Esta podia ser a história do Black Pearl de Jack Sparrow ou, se preferir, de outro bad boy - este de Hollywood - Johnny Depp. Mas não, aqui vamos falar, entre muitas outras coisas, do salto a la Flying Dutchman no maior palco do mundo que eternizou, ou ajudou a emancipar, um icónico atacante holandês, motivo de muitas delícias de gunners, red devils e dos fervorosos adeptos da Laranja Mecânica.
Robin Van Persie nasceu a seis de agosto de 1983, em Roterdão, no seio de uma família artística. A mãe, José Ras, era pintora e designer, já o seu pai, Bob, exercia a profissão de escultor. Apesar de, em criança, Robin e as suas irmãs mais velhas, Kiki e Lilly terem a infelicidade de lidar com o divórcio dos seus progenitores, o presságio de um filho dotado para a arte veio mesmo a confirmar-se.

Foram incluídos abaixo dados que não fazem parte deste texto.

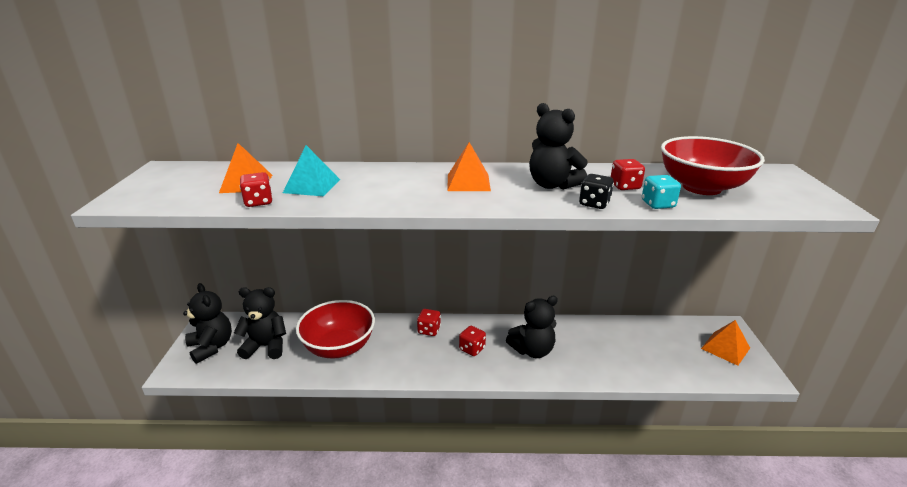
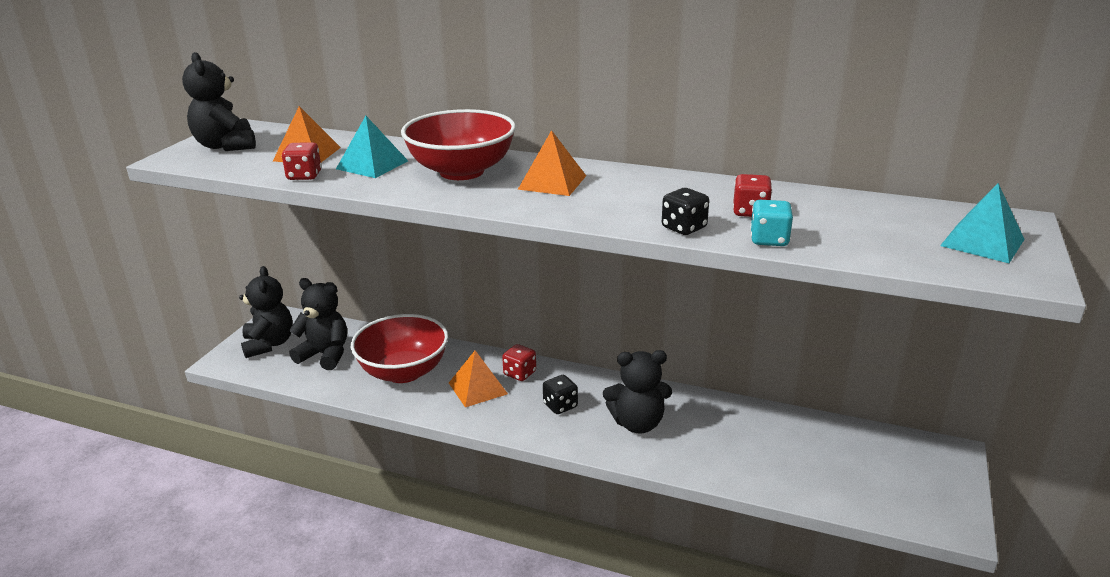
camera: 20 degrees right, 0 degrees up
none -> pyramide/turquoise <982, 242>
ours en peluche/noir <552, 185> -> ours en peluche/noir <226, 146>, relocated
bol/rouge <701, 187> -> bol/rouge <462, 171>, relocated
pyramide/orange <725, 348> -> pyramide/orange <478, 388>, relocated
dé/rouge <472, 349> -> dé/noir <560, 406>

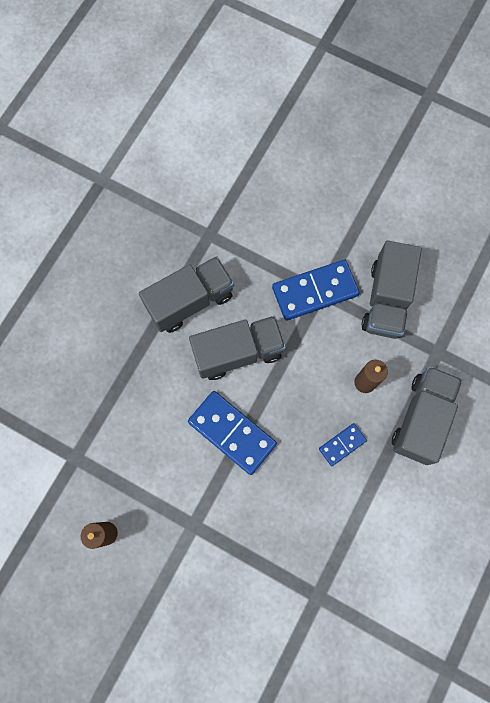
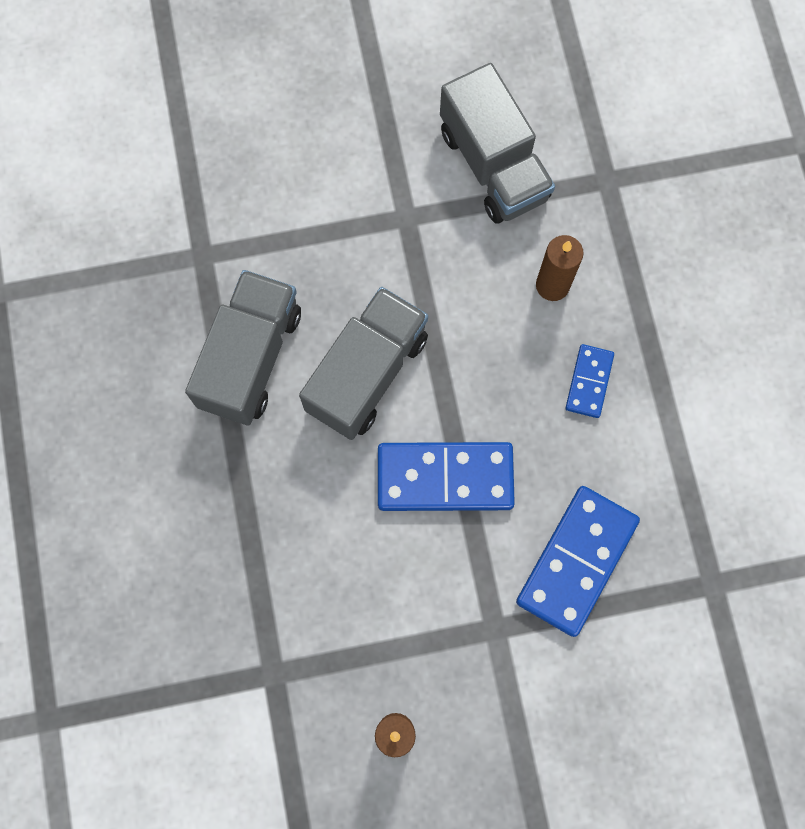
camera: 40 degrees left, 0 degrees up
camion/gris <421, 418> -> none
domino/bleu <315, 291> -> domino/bleu <577, 561>, relocated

Desde cedo com jeito para a bola, deu os primeiros passos no Excelsior com apenas cinco anos, e, até à data, é o maior produto da formação do clube holandês, estatuto que lhe vale uma tribuna em sua honra num dos complexos do emblema, tal era a qualidade do prodígio artístico da família Van Persie.
O feitio era uma característica impossível de passar despercebida e foi algo que teve importância na sua carreira. Segundo confessou Sir Alex Ferguson, o jovem holandês estava referenciado antes de iniciar a travessia fora da Holanda, contudo, a personalidade imatura de um miúdo de 16 anos reduziu as intenções de o levar para Old Trafford. Van Persie viria a assinar pelo Arsenal, mas não sem antes dar asas ao seu sonho no Feyenoord.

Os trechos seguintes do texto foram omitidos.